Silver tinsel dangled off the railings leading to most of the shops. With the colorful lights lacing around trees, I saw the fade of my past Decembers. These symbols stood upright in the middle of the mall, in the corner of the post office, and in the windows of my neighbors. Sometime – maybe two years ago the carols and the frosty night air had meant something different. I had nestled myself in between the bustling shoppers looking for the perfect gift, and found myself entranced with the holiday spirit once.
As years went, I faded into the background quietly observing the excitement of peers. Wrapping paper, spools of tape, and recipient labels could not contain the temporary sadness fizzling in and out of me. I remember when I raced down the stairs to my parents, not because we had placed presents under our tree. Christmas trees meant more to when I was nine, because aunts, uncles, and cousins filled our house. Voices overlapped one another, as the smells of my mother’s cooking floated throughout the living room and down into the hall.
When I grew older, my mother, father and I barely decorated. We sat downstairs together for most of the day, and retold old things we had said before. We found a movie or a TV series we all enjoyed and enacted our small celebration. The meals became smaller, and one year we preheated the oven and ate a pizza. Three years ago we had decorated to say that at least we had. The warm glow of the kitchen stove light shone across the counter, as I flipped through the ads of various sales. All December, our mailbox would overflow with large snowflake designed pamphlets how if we weren’t struggling, we might as well show it.
It’s different now. My holidays are mainly in the middle of the summer, or right at the beginning of the next fall semester. For my first Ramadan, I was glad that I wasn’t alone far as observing fasting, and meals. Though, Eid Al-Fitr was surrounded mainly by women who all spoke Arabic, I was grateful that I could look across a leasing office living room and see three or four classmates from school. Throughout the duration of the get together, I kept a plate of food in my lap and silently wished I understood the languages of the people around me. Women who entered with black abayas, soon transformed into elaborate party dresses. When I arrived, I felt that perhaps I had dressed too prude since it was only a party of just women. I sat there with my eyes glued to the decorations around the room.The couches were pushed to one side of the room so the children had more room to run around. Soon, the children would run in and out of that suite room, while young and middle aged women danced traditionally in the middle of the floor. Every now and then, one of my classmates would engage me in conversation translating what I and another woman said to one another. That evening I fumbled with the sleeve of my long dress, and silently chewed away the feeling of how alone I felt.

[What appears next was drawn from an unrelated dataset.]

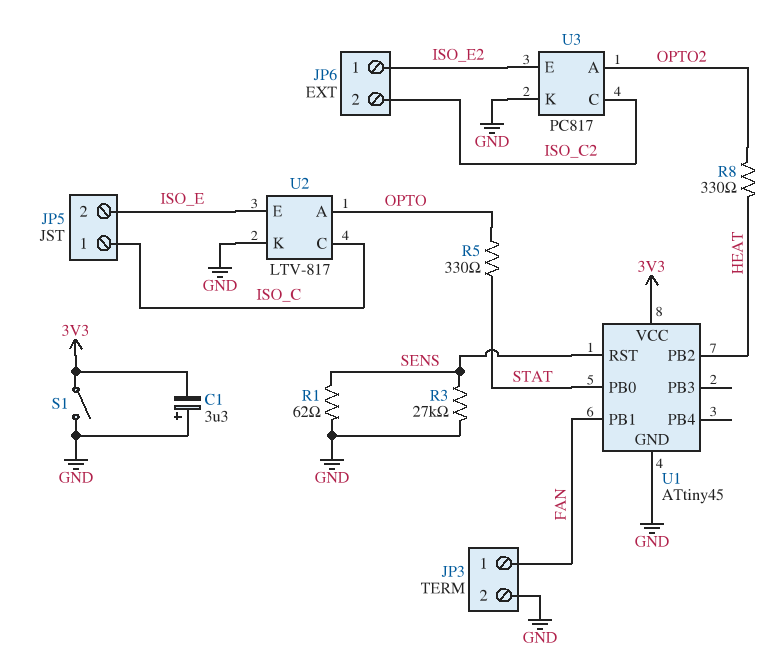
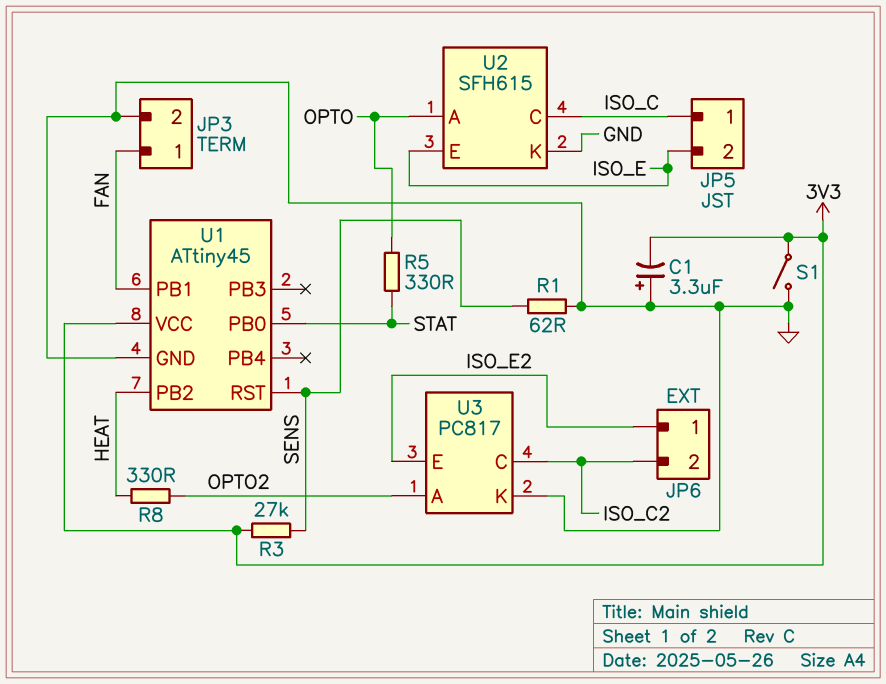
R3: 27k (GND, SENS) -> 27k (3V3, SENS)
U2: LTV-817 -> SFH615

I remember how in December when the remixed carols came on in the radio, I silently felt a little at ease. It was the safety net of the people around me.Everywhere you turned you saw the joyfulness of the people around you fixing wreaths on their front doors, and nodding at you as you walked past.
Sometimes, when I say Salaam Alaykum to my fellow brothers and sisters out in public, I feel connected again. Other times I walk away with my burning ember light only to be put again, once I am alone. It’s not easy to explain how American holidays are different to me now. The air isn’t the same. Frosty air as soon as I leave my dorm room or house doesn’t permeate as peppermint like it used to. It doesn’t link arms with me as I walk through the Christmas light decorations elaborately construed throughout a park. It’s vibrant snowman, and other characters only appearing annually.

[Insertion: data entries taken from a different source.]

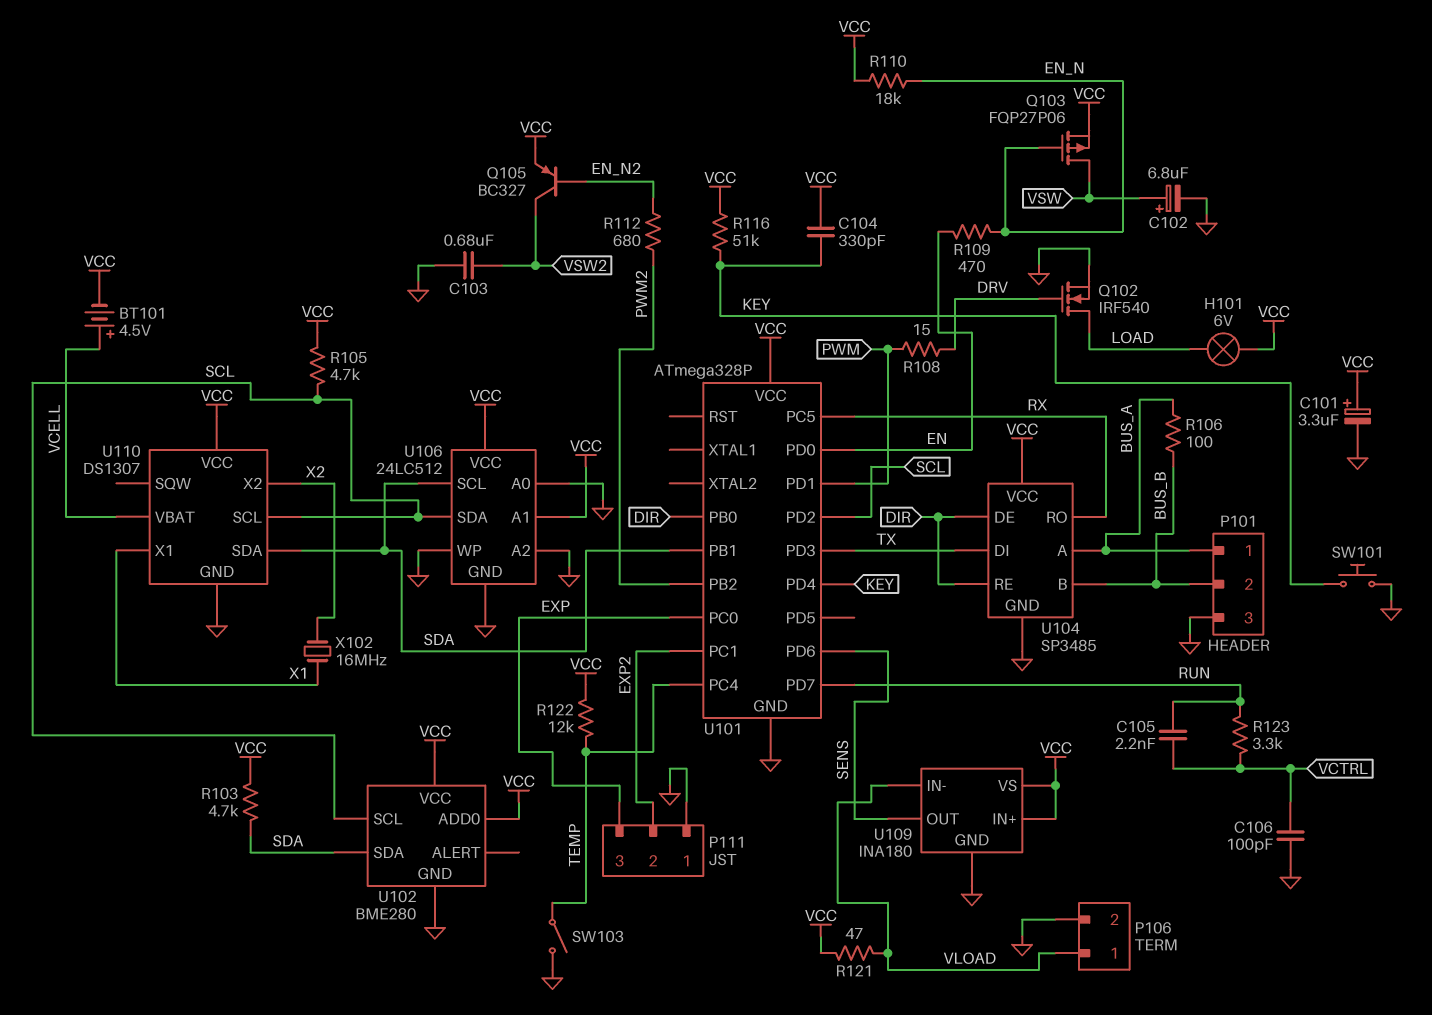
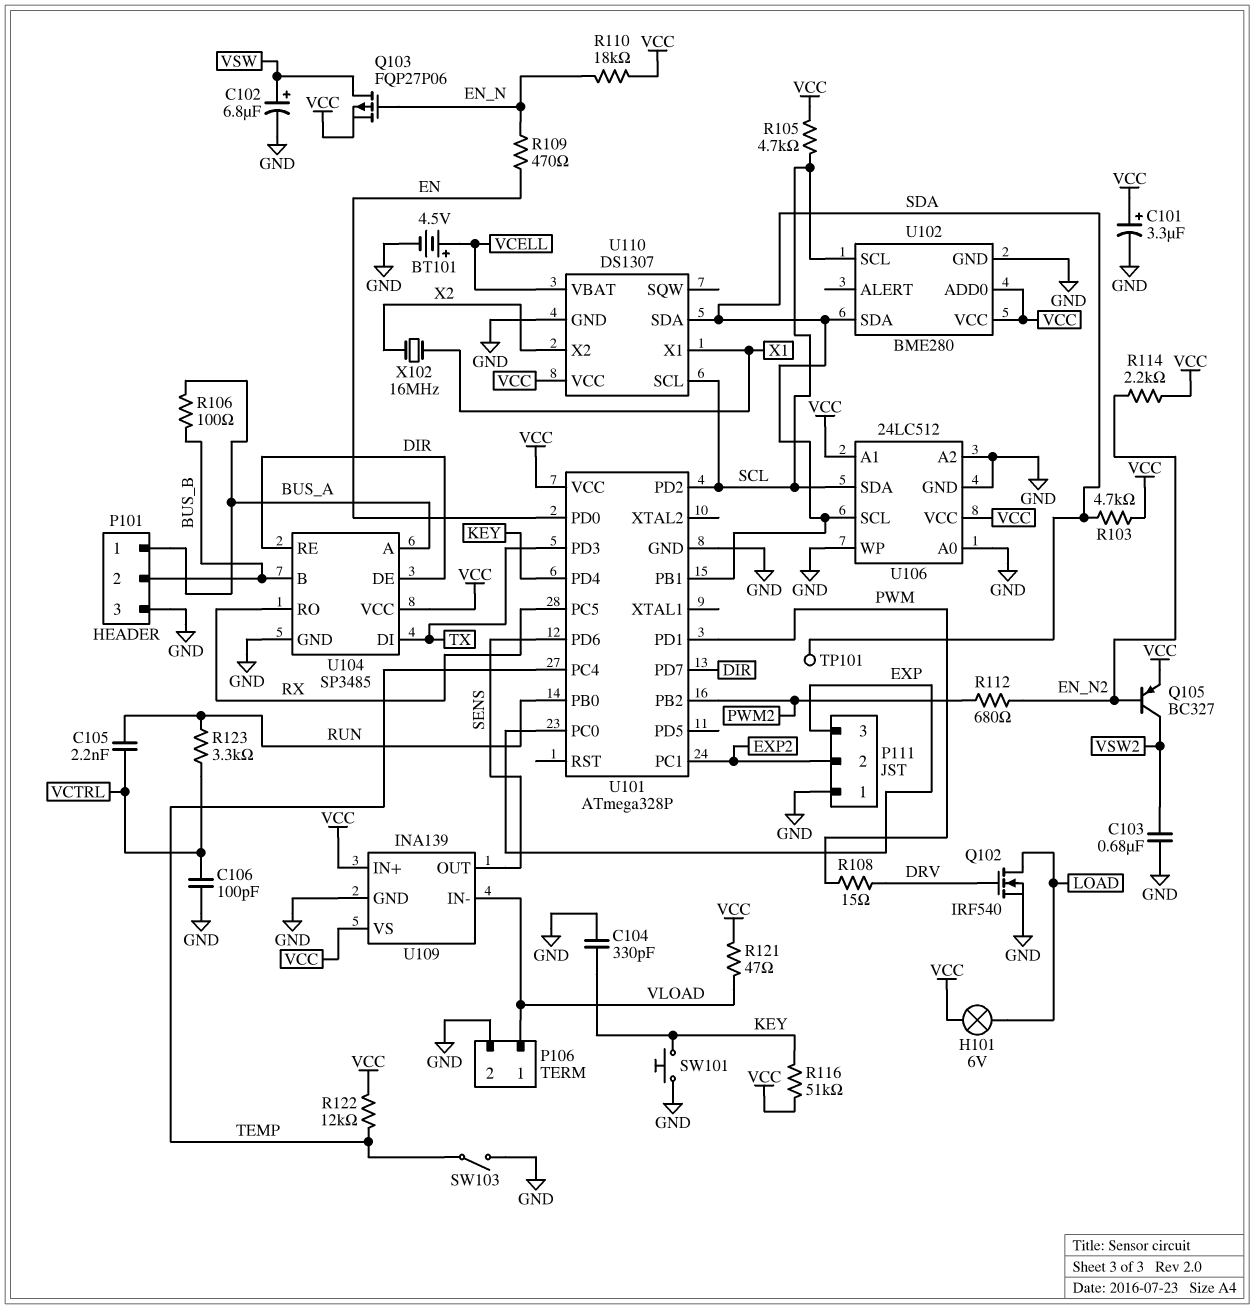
BT101: 4.5V (plus VCELL, minus VCC) -> 4.5V (plus VCELL, minus GND)
C104: 330pF (KEY, VCC) -> 330pF (GND, KEY)
R114: none -> 2.2k (EN_N2, VCC)
TP101: none -> test point (SDA)
U101 pin PB0: DIR -> RUN
U101 pin PD7: RUN -> DIR
U109: INA180 -> INA139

I remember one year before I officially wore the hijab, I took a picture with my mother in front of the large Christmas tree outside of a department store. Looking at the photo displayed on Facebook; our noses were the same, our eyes were the same, and for that moment we were in sync with whatever had happened that day. It’s all different now, but I can’t suppress the feeling of isolation around this time. Religion and family are so heavily tied together. This is where we birthed our traditions once more, year after year. So, although I spent Eid among fellow Muslims it was not at the same magnitude of the laughs from my family spilling throughout the house.
I’m not really sure what I’m trying to say here, but a tinge of sadness in December also shows itself.